To use highly technical terms: "not a whole lot".
cache_mem can make a slight performance difference when the difference
is between the default of 8MB and something higher, like 64MB. But in
your case, I'd say 256-384MB is about as good as it's going to get. In
fact, you're likely to see somewhat decreasing performance at some point
because your OS can actually bring objects back into memory from disk
and keep them there while Squid can only keep new (newly pulled from the
network) objects in its "hot object" memory cache.
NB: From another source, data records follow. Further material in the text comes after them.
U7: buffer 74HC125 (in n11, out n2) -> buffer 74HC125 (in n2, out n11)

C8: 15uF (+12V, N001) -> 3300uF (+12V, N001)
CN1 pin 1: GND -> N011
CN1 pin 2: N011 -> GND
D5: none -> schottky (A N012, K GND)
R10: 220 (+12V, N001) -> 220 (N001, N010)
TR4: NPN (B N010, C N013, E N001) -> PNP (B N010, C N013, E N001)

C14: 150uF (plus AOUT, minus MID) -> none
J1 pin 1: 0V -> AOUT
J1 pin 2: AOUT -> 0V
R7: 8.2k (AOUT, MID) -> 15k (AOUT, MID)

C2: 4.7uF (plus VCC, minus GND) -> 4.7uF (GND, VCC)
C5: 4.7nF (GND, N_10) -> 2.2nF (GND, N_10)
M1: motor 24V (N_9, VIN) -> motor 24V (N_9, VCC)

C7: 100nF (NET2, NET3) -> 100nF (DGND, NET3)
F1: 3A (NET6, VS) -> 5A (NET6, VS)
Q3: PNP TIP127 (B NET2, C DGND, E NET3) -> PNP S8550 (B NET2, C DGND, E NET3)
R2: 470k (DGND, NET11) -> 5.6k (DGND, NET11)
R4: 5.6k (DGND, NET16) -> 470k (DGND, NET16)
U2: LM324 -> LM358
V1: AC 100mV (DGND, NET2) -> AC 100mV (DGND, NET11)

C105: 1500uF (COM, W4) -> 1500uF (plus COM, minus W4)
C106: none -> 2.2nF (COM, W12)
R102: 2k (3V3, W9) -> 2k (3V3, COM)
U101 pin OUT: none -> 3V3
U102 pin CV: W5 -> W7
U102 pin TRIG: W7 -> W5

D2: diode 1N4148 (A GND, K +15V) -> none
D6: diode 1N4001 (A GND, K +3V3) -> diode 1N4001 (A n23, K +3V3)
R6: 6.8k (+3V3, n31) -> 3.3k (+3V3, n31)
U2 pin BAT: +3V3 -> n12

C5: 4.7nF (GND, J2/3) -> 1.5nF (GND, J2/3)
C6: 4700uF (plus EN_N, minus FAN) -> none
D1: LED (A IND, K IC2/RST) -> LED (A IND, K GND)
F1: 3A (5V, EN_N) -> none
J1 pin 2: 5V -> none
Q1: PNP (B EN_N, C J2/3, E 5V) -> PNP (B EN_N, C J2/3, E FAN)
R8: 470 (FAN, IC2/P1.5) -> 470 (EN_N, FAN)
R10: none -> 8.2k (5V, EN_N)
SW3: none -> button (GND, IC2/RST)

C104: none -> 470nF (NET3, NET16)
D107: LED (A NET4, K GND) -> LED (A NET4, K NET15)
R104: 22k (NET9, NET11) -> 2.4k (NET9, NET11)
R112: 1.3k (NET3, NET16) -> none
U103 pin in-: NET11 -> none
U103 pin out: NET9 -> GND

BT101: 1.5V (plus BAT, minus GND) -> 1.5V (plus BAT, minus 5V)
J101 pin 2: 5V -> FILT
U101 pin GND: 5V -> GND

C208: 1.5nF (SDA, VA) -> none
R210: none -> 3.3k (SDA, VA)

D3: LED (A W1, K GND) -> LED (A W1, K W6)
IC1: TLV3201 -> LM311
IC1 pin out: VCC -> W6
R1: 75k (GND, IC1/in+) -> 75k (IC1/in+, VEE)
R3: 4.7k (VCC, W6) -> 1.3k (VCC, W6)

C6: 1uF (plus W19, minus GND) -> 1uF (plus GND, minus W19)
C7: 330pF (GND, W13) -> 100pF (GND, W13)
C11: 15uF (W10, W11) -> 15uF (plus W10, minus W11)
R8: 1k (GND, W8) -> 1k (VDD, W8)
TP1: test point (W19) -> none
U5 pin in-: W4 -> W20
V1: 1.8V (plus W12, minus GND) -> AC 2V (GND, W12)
This also depends on the memory performance of the underlying OS and its
memory efficiency. In some rare cases, Squid might be much more
efficient in its memory usage than the OS. FreeBSD is almost certainly
not one of these cases (though I don't have personal experience to back
this assertion up).
To be more precise about it, I've done some benchmarking of this option
in the past, and the difference between 8MB and 64MB on a 512MB machine
was something along the lines of 4% in favor of 64MB. I didn't see any
statistically significant difference when the value was raised to 128MB.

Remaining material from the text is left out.